“We have a strong suspicion of bribery,” relating to foreign government officials, Sherpa executive director Laetitia Liebert told RFI on Wednesday. “We are trying to understand how these suspicious operations could escape the attention of the compliance and audit committees of the group.”
Areva is 86 per cent owned by the French state.
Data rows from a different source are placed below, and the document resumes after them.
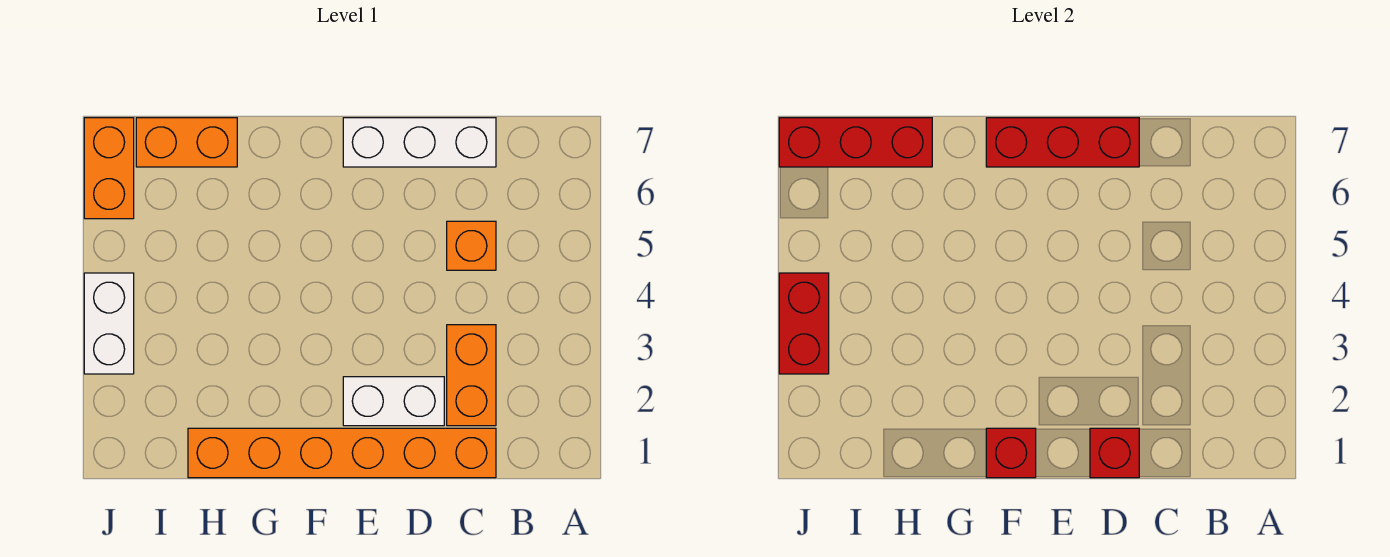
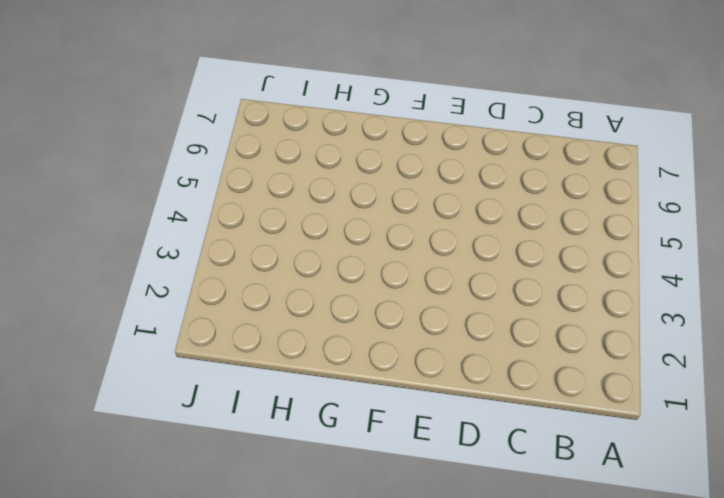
none -> orange brick C1:H1 level 1
none -> orange brick C2:C3 level 1
none -> orange brick C5 level 1

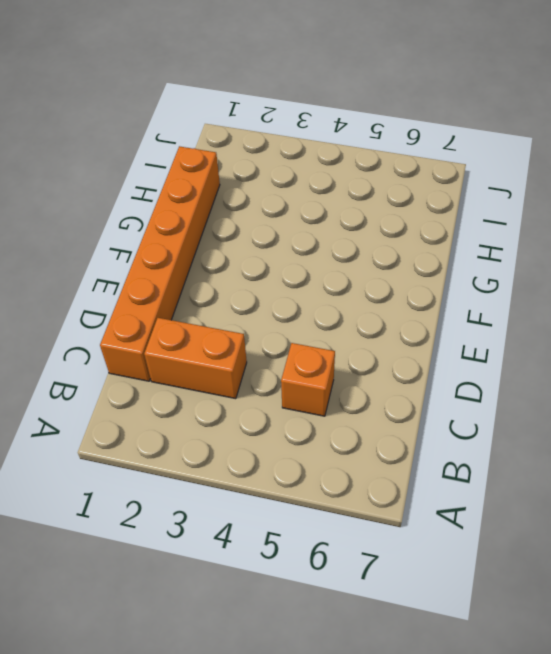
none -> white brick C7:E7 level 1
none -> white brick D2:E2 level 1
none -> orange brick H7:I7 level 1

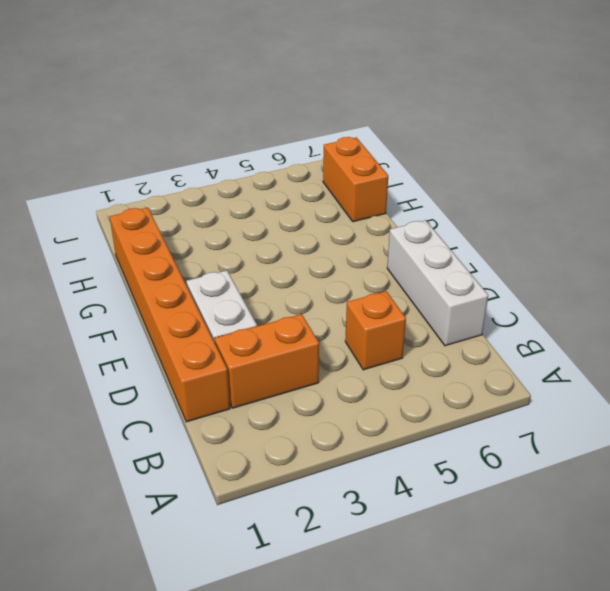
none -> white brick J3:J4 level 1
none -> orange brick J6:J7 level 1
none -> red brick D1 level 2

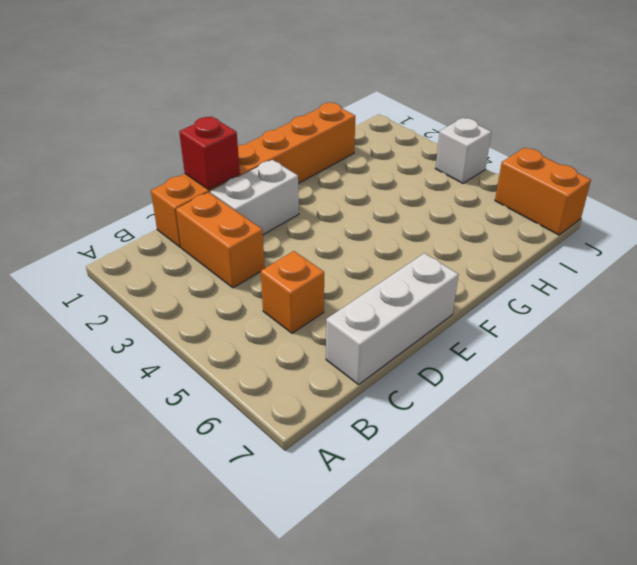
white brick J4 level 1 -> white brick J3:J4 level 1
none -> orange brick H7:I7 level 1
none -> red brick D7:F7 level 2
none -> red brick F1 level 2

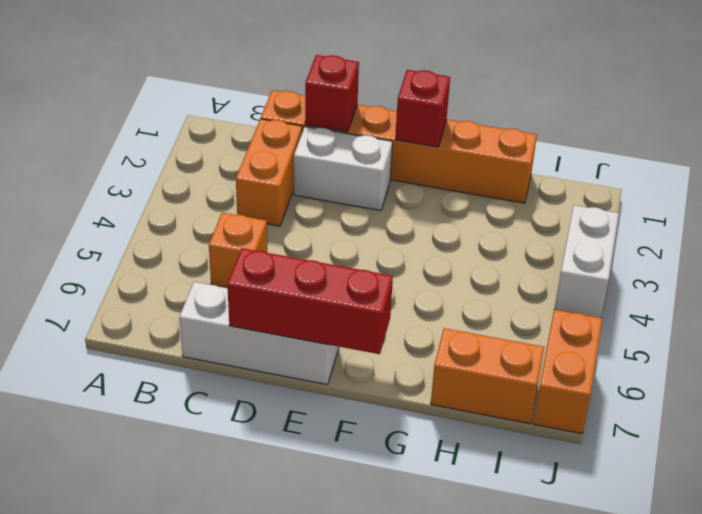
none -> red brick H7:J7 level 2
none -> red brick J3:J4 level 2

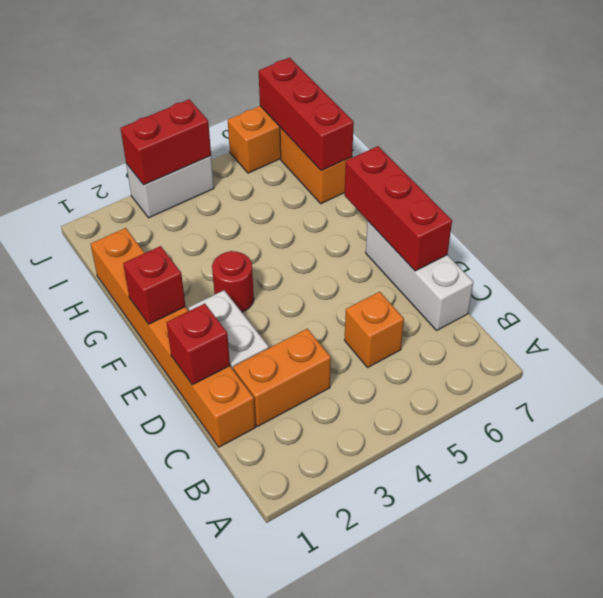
red round brick F3 level 1 -> none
The company’s offices and homes of former executives were searched by France’s financial prosecutor last year.
Compliance staff at Areva “should have been able to detect” suspicious transactions and “alert the judicial authorities”, Liebert said. “We would like to make sure that the persons responsible are identified."
Uramin’s mining interests in South Africa, Namibia and the Central African Republic were bought by Areva for a vastly inflated sum, according to Sherpa.
They were worth “maximum between 600 and 800 million euros” but Areva paid “triple their value”, according to Liebert.
The 1.8 billion euros paid had to be written off when the mines proved unfeasible.
Areva’s involvement in the tender process for the construction of nuclear power plants in South Africa has also been called into question by Sherpa.
“Three or four months after the purchase [of Uramin], South Africa made a call for tenders for a nuclear power plant,” Sherpa’s executive director says. "This conjunction of facts can lead us to suspect that Areva intended to influence high ranking officials," Liebert says.
The acquisition of Uramin had been described at the time as a major step in increasing Areva's uranium production.
Areva were contacted by RFI for reaction to Sherpa’s civil case, a spokesperson said they "do not wish to comment".